FCM Clustering and Functional Annotation Analysis of Temporal Profiles of Polypeptides Associated with Replicating Chromatin FCM clustering results for 458 polypeptides identified on replicating chromatin that demonstrated more than 15% variation in abundance during interphase are presented as the heat map. The color coding is as follows: green, 0.0; black, 0.5; and red, 1.0. Reproducibility level (column Rp) is defined as a percentage of cases where at least two individual profiles we present in a cluster together with corresponding averaged one. Functional annotation analysis of FCM clusters is demonstrated next to corresponding FCM cluster.

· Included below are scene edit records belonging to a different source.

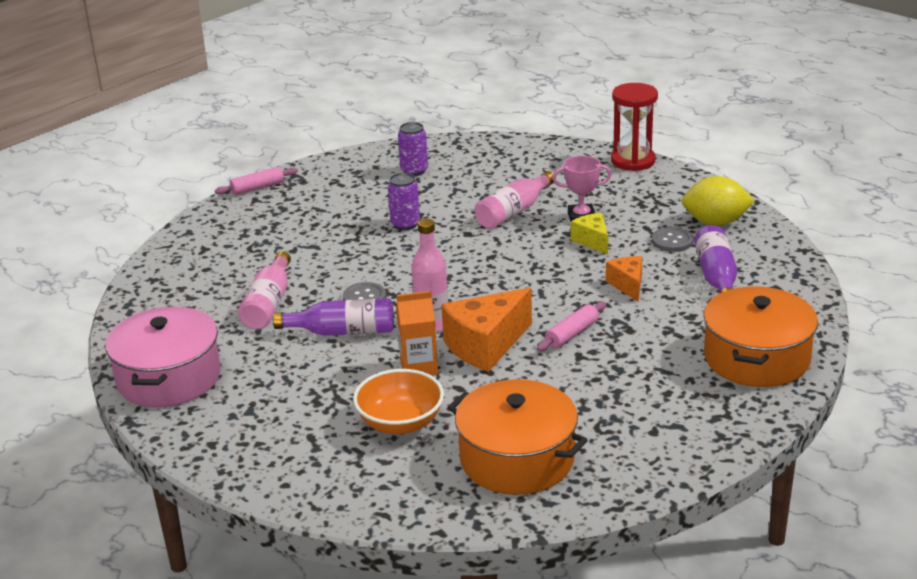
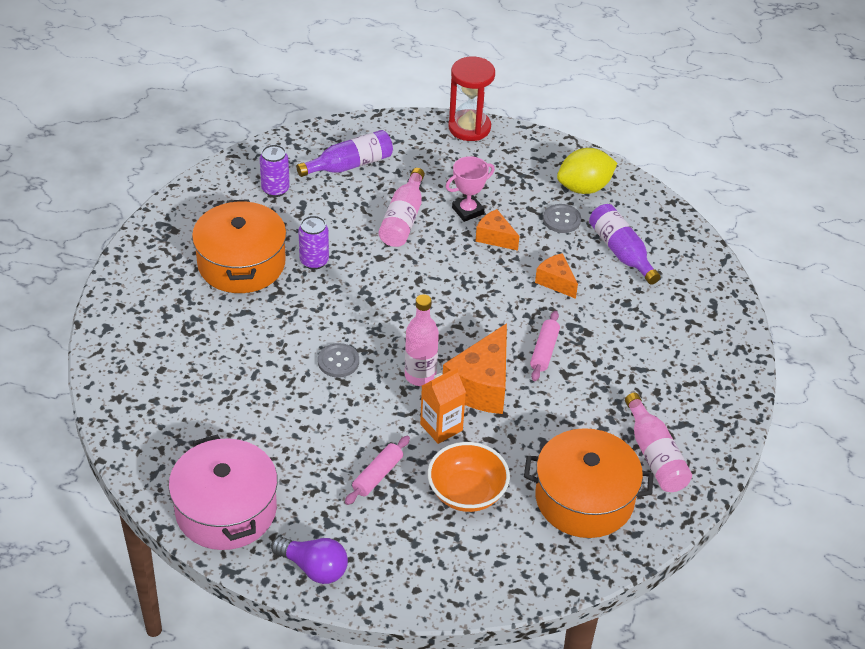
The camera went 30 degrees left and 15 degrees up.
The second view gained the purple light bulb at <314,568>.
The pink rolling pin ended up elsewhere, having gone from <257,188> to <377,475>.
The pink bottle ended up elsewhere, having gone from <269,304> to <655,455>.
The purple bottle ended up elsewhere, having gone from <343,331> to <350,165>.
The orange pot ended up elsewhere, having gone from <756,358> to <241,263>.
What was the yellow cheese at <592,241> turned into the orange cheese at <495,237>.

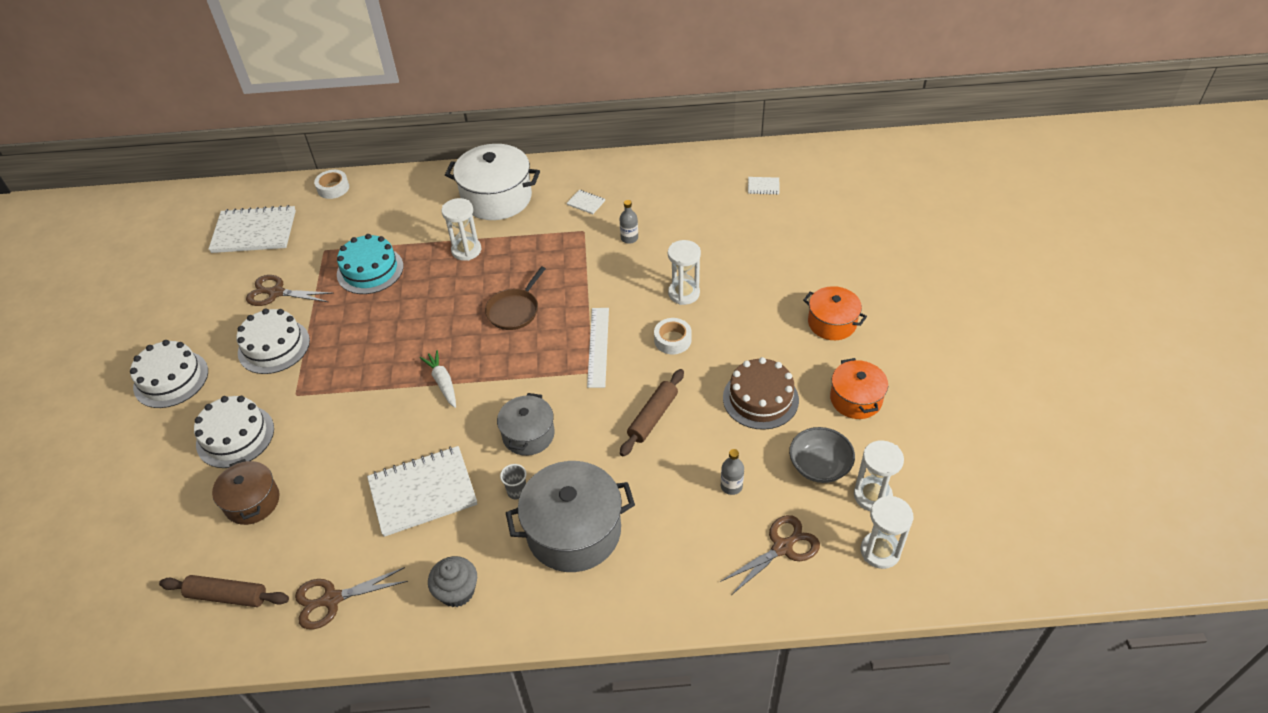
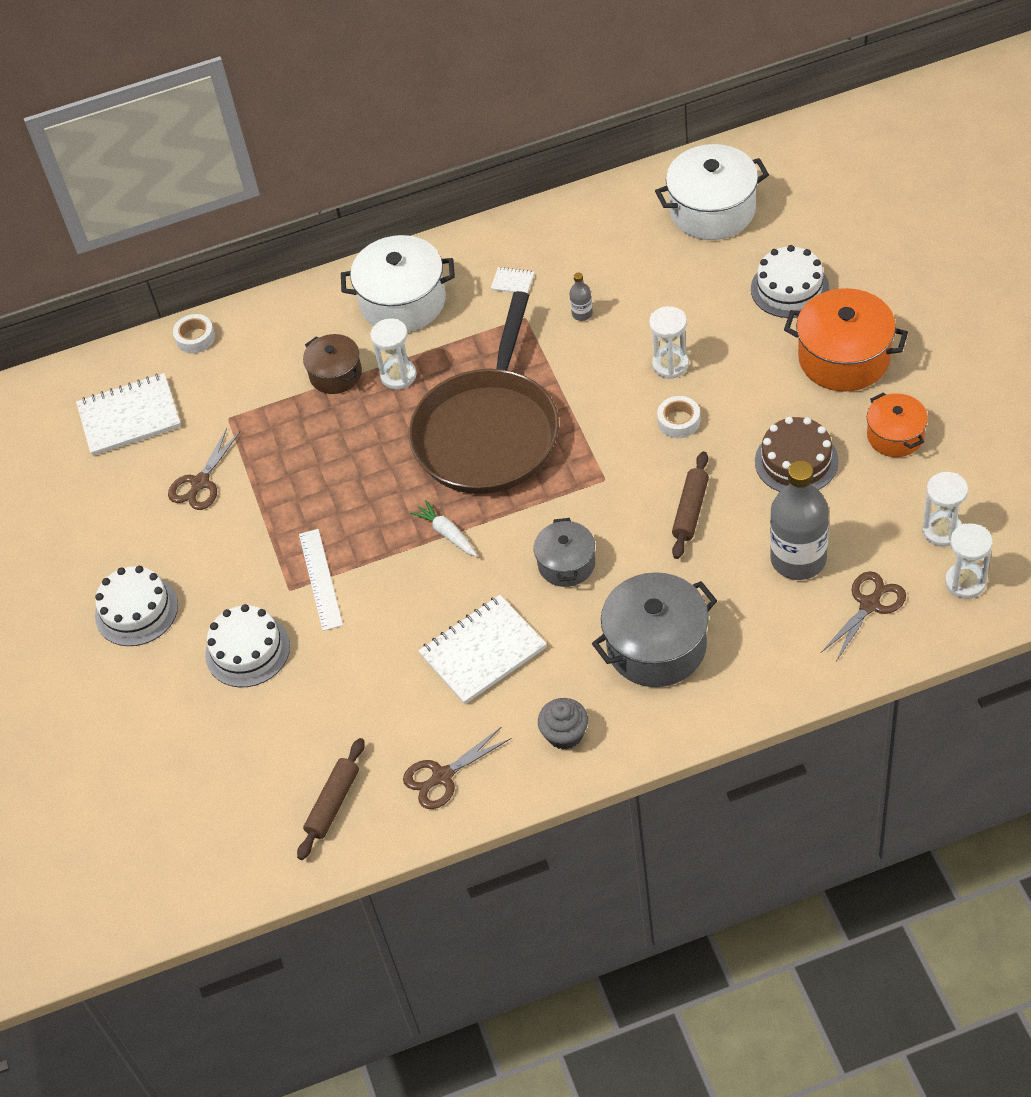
The camera went 10 degrees left and 5 degrees up.
The second view lost the turquoise cake at <370,270>.
The second view lost the grey cup at <517,491>.
The second view lost the grey bowl at <819,466>.
The brown pot ended up elsewhere, having gone from <252,502> to <335,374>.
The white cake ended up elsewhere, having gone from <274,346> to <789,288>.
The white ruler ended up elsewhere, having gone from <598,346> to <320,579>.
Where the white notebook stood at <763,186>, the white pot came to stand at <712,210>.
The brown rolling pin at <227,596> ended up facing another way, 60 degrees counterclockwise from before.
The brown scissors at <276,293> ended up facing another way, 60 degrees counterclockwise from before.
The size of the brown pan at <514,310> changed by a factor of 2.43.
The size of the grey bottle at <731,486> changed by a factor of 2.39.
The size of the orange pot at <832,323> changed by a factor of 1.67.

The number of proteins separated into each FCM cluster is indicated in brackets. “FG” indicates functional groups identified by DAVID; “GES” indicates group enrichment score.

Figure 3

System-wide Effect of Replication Inhibitors on the Chromatin Proteome Sperm nuclei were incubated in either untreated extracts or extracts supplemented with geminin or roscovitine. (A and B) Chromatin proteins were identified and sorted into the 12 FCM clusters. For each protein, the cluster membership was compared between the untreated sample and in the presence of either geminin (A) or roscovitine (B). Column Rp presents reproducibility level. Proteins falling along the highlighted diagonal did not change cluster membership on addition of the inhibitor. Proteins that were present in the replicating chromatin but were not detected on chromatin after addition of inhibitors are recorded in the “lost” column. (C) Effect of replication inhibitors on nuclear size. Error bars indicate the standard deviation (SD).

Figure 4

Hierarchical Clustering of the Combined Data Set (A–E) The combined data set was constructed by uniting data from three experimental conditions (inhibitor free, geminin, and roscovitine) for each protein. Selected groups of highly correlated proteins are shown. (F) Chromatin was isolated in parallel to the mass-spectrometry samples and immunoblotted for DUF87 and RuvBL1. The color coding is as follows: green, 0.0; black, 0.5; and red, 1.0.